Masihkah Anda berpikir bahwa artikel SEO tidak penting?

Perbedaan Artikel SEO dan Artikel Biasa

Artikel SEO memiliki komponen tulisan dan aturan menulis yang berbeda dari artikel biasa. Untuk memahami cara menulis artikel SEO dengan artikel biasa, Anda harus bisa membedakan keduanya.

Tujuan Artikel SEO vs Artikel Biasa

Dari segi tujuan penulisan, artikel SEO bertujuan untuk menjaring pengguna internet dari halaman hasil pencarian Search Engine seperti Google.

Artikel biasa tidak memiliki tujuan ini.

Kedua artikel tersebut bisa aja sama-sama bertujuan untuk memberi informasi, mengedukasi masa, atau menawarkan produk/jasa. Tapi artikel SEO selalu memiliki tujuan untuk ditemukan di Internet oleh pengguna mesin pencari.

Penulis Artikel SEO vs Artikel Biasa

Karena tujuan yang ingin diraih berbeda, penulis artikel SEO diwajibkan memahami dan mengikuti algoritma terbaru Google agar tulisan yang dihasilkan tetap bisa sesuai dengan aturan main mesin pencari.

Penulis artikel biasa tidak perlu berkutat dengan algoritma dan mencari informasi mengenai pembaruan Search Engine.

Elemen Artikel SEO vs Artikel Biasa

Artkel SEO memiliki elemen-elemen teknis yang umumnya dipahami oleh praktisi internet marketing atau website developer. Karena eratnya hubungan SEO dengan mesin dan kode, pengembang web juga umumnya bekerjasama dengan penulis artikel SEO. Pembahasan hal ini lebih lanjut bisa Anda temukan di bawah.

Sedangkan artikel biasa tidak memiliki elemen teknis atau diharuskan berhubungan dengan web developer.

Istilah Penting dalam SEO

Search Engine: Mesin pencari. Search Engine yang terkenal adalah seperti Google, Bing, dan Yahoo. Sedangkan yang kurang populer seperti Ecosia dan DuckDuckGo.

SEO: Search Engine Optimization, yaitu usaha untuk mengoptimasi konten yang dipublikasikan secara online agar sesuai dengan aturan main mesin pencari atau Search Engine.

SERP: Search Engine Result Page, yaitu laman hasil pencarian Google. Halaman inilah yang muncul setelah Anda memasukkan kata kunci di Google.

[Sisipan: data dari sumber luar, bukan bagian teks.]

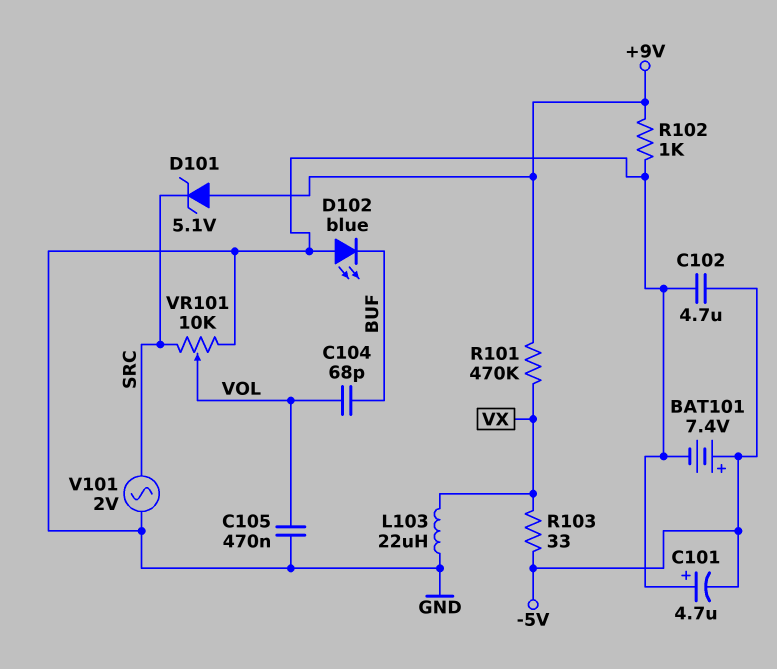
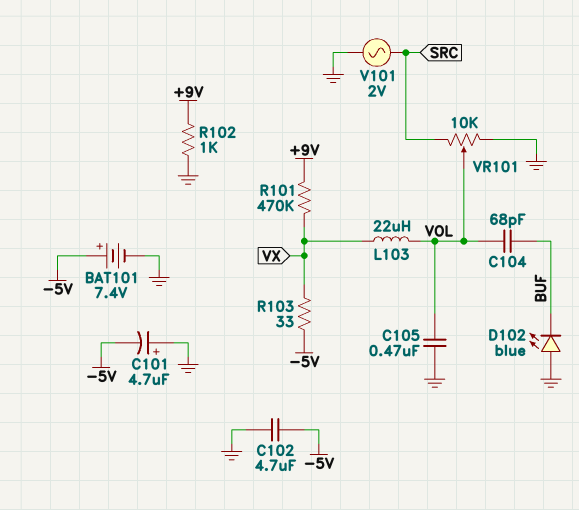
D101: zener 5.1V (A +9V, K SRC) -> none
L103: 22uH (GND, VX) -> 22uH (VOL, VX)

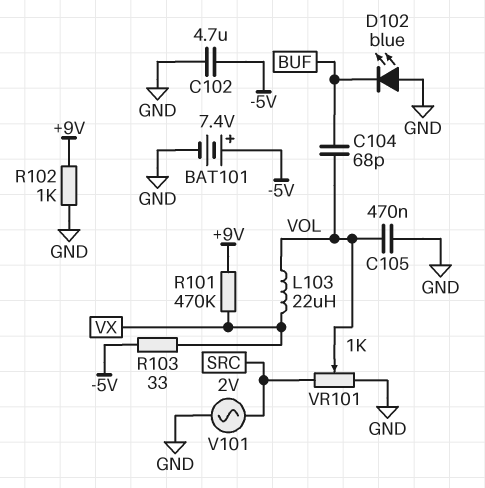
C101: 4.7uF (plus GND, minus -5V) -> none
VR101: 10k (GND, SRC, wiper VOL) -> 1k (GND, SRC, wiper VOL)

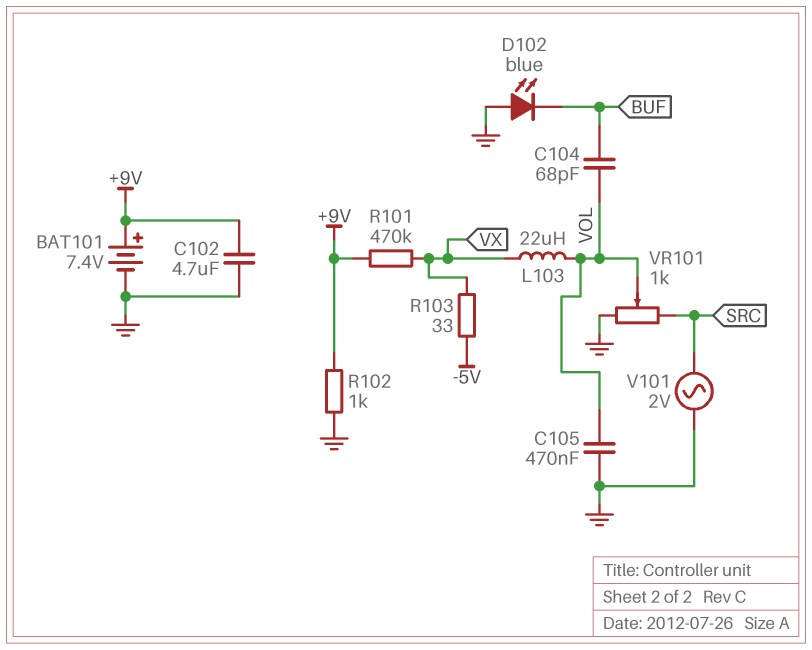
BAT101: 7.4V (plus -5V, minus GND) -> 7.4V (plus +9V, minus GND)
C102: 4.7uF (-5V, GND) -> 4.7uF (+9V, GND)

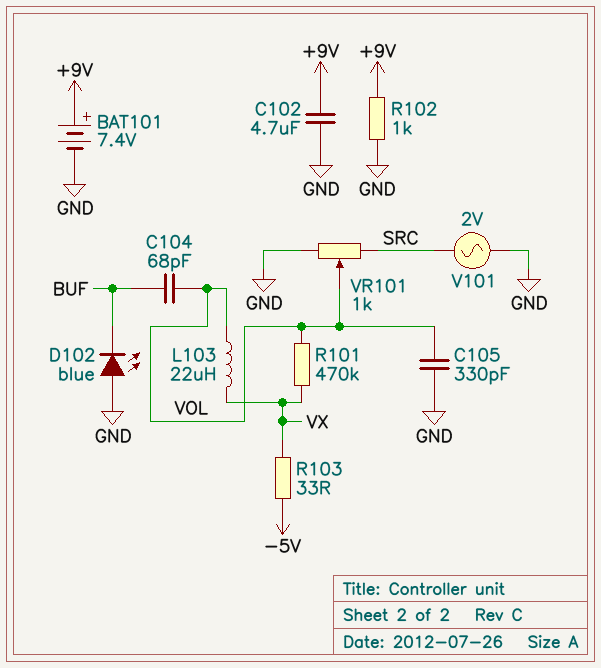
C105: 470nF (GND, VOL) -> 330pF (GND, VOL)
R101: 470k (+9V, VX) -> 470k (VOL, VX)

Algoritma: Kalkulasi dan penghitungan otomatis yang dilakukan oleh mesin.

Anchor Text: Teks yang ada dalam artikel SEO dan di dalamnya terdapat URL atau tautan (link) yang mengarah ke halaman atau website lain.

GoogleBot: Robot milik Google yang bertugas menjelajahi internet dan menemukan website Anda agar ditampilkan di SERP.

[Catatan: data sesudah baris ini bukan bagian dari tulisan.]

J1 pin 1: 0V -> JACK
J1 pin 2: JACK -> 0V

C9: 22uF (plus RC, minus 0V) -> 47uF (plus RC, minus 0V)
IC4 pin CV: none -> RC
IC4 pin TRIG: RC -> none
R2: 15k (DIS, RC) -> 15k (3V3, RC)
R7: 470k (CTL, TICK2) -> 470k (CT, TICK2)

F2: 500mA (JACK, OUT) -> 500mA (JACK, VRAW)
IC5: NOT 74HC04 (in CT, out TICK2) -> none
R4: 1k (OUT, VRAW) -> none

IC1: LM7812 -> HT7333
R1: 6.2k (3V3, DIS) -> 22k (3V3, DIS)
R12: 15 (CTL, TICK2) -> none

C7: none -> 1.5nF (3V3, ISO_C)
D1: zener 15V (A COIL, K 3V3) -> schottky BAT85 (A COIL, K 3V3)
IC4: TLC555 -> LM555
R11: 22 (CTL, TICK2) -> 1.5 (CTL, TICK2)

H1: Heading 1, yaitu bagian utama dari artikel SEO, biasanya berupa judul.

Inbound Link: Tautan yang berasal dari website lain dan mengarah ke website Anda. Ini disebut juga backlink.

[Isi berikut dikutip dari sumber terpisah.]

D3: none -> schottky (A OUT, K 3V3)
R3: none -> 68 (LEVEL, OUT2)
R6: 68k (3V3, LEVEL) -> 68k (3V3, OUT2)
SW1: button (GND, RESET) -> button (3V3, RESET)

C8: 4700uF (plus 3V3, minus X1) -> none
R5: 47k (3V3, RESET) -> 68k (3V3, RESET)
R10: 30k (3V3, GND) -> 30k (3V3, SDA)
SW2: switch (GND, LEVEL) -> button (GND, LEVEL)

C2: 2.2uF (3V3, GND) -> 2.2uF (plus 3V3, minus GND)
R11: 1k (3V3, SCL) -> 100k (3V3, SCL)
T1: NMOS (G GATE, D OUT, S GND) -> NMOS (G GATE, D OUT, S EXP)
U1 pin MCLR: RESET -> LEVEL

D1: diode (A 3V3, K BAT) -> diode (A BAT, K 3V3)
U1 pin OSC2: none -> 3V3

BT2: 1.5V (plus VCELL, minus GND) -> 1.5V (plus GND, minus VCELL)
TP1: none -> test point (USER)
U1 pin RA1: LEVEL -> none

Internal Link: Gambar atau anchor text yang ada di artikel SEO yang mengarah ke halaman lain dalam satu web yang sama.

Keyword: Kata kunci yang Anda bidik di dalam artikel SEO

Keyword Difficulty: Tingkat kesulitan kata kunci. Semakin besar angkanya, semakin sulit.

Keyword Stuffing: Mengulang-ulang kata kunci yang sama dalam satu artikel SEO. Termasuk salah satu praktek SEO kuno yang sebaiknya ditinggalkan.

Loading Speed: Kecepatan website untuk memuat halaman tertentu.

LSI: Latent Semantic Indexing. Metode yang digunakan Google untuk mempelajari dan membandingkan istilah.

Meta Description: Deskripsi dari artikel Anda yang muncul di SERP. Biasanya terdiri dari 160 karakter.

On-Page SEO: Tindakan untuk mengoptimasi halaman artikel SEO agar mampu menembus halaman satu. On-Page SEO meliputi konten dan kode HTML.

Off-Page SEO: Aktivitas yang Anda lakukan diluar website Anda untuk menaikkan halaman tertentu dari website Anda. Off-Page SEO meliputi Backlink, Social Shares, dan banyak hal lainnya.

Outbound Link: Tautan yang berasal dari website Anda ke website lain.

Search Volume: Volume pencarian. Yaitu berapa banyak kata kunci tersebut dicari dalam jangka waktu satu bulan.

URL: Alamat website yang mengarah ke halaman tertentu.